Computer Vision / Video Analytics

143 New Ancient Carvings Discovered with the Help of AI

For the first time using AI, researchers from Yamagata University in Japan, in collaboration with IBM, have discovered 142 new geoglyphs, which depict people, animals, and other beings, on the ancient motifs in the Nazca Pampa region of Peru. 

The new geoglyphs were identified using high-resolution 3D data, taken from on-site surveys and aerial imagery collected since 2004. 

The newly discovered carvings depict human forms and animals such as llamas and alpacas, cats, fish, and snakes. 

According to the archeologists, the geoglyphs are thought to be from around 100 BC to AD 300. 

Using NVIDIA V100 GPUs on IBM Power System AC922s, the same systems used on the world’s fastest supercomputer Summit, and the CUDA accelerated Watson Machine Learning Community Edition (Watson ML CE) deep learning framework, the researchers trained their model to detect the previously unseen carvings. 

Akihisa Sakurai, an IBM researcher, says finding the new carvings was tricky. With fewer than 100 geoglyphs, each with a different shape and size, it’s difficult to teach the neural network, Sakurai said. “We specifically built techniques in the deep learning framework to learn and distinguish between these different patterns and sizes of the geoglyphs,” Sakurai told The Verge. Even then, the model still found several hundred possible candidates that needed to be checked by hand. 

The new findings are categorized into two types: The first category is more abstract and geometric in shape and size, this includes larger shapes, including one that stretches more than 330 feet. 

The second is the representational group, which depicts animals and anthropomorphic figures, usually spanning less than 165 feet.

The university and IBM have signed an agreement to continue this work. Their next project is to aggregate 10 years’ worth of aerial imagery and data to create a new comprehensive study of the Nazca lines.

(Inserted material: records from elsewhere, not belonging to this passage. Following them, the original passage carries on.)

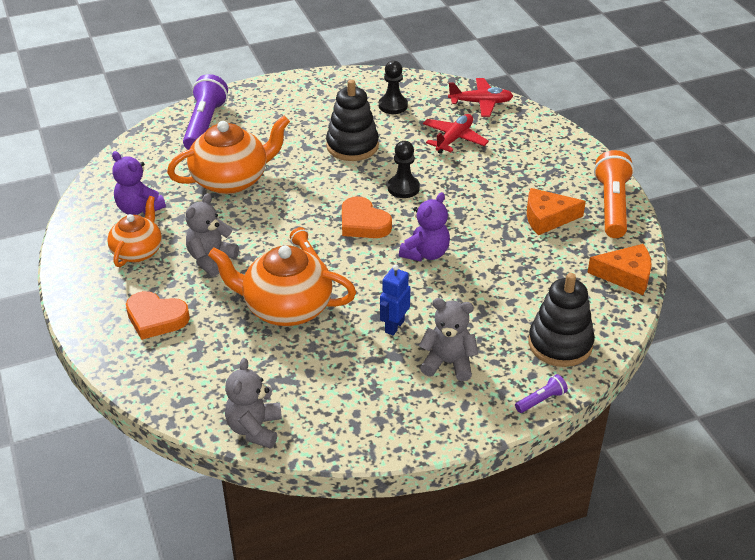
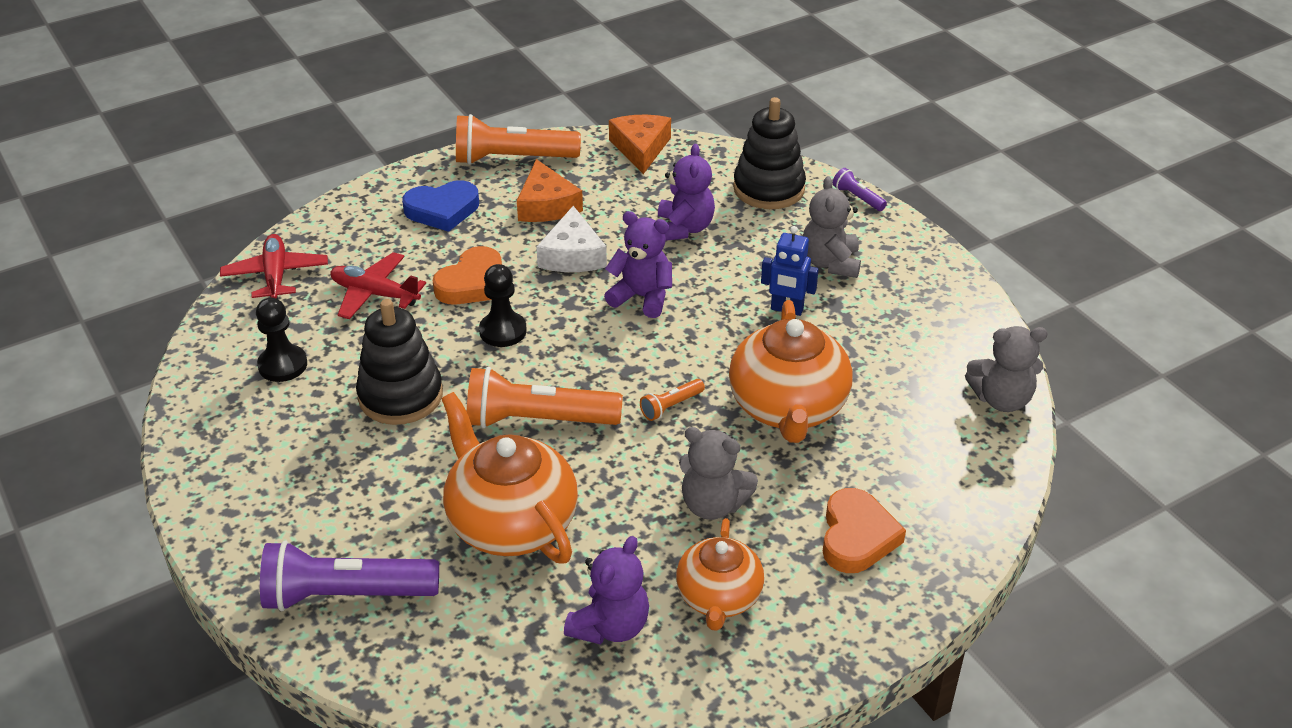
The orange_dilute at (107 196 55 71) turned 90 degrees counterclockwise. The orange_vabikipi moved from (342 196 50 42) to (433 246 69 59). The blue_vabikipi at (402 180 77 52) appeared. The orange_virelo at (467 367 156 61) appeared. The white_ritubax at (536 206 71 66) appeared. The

Doing so, said Sakurai, “will give a better worldview of the people who made these geoglyphs and for what purpose.”

Masato Sakai, a professor of cultural anthropology and Andean archaeology who led the research, says the drawings must become more visible to ensure their survival. “The most important point is not the discovery itself,” Professor Sakai told the New York Times, “They should be cleaned up…If they become clearly visible, they will be protected as important cultural heritages.”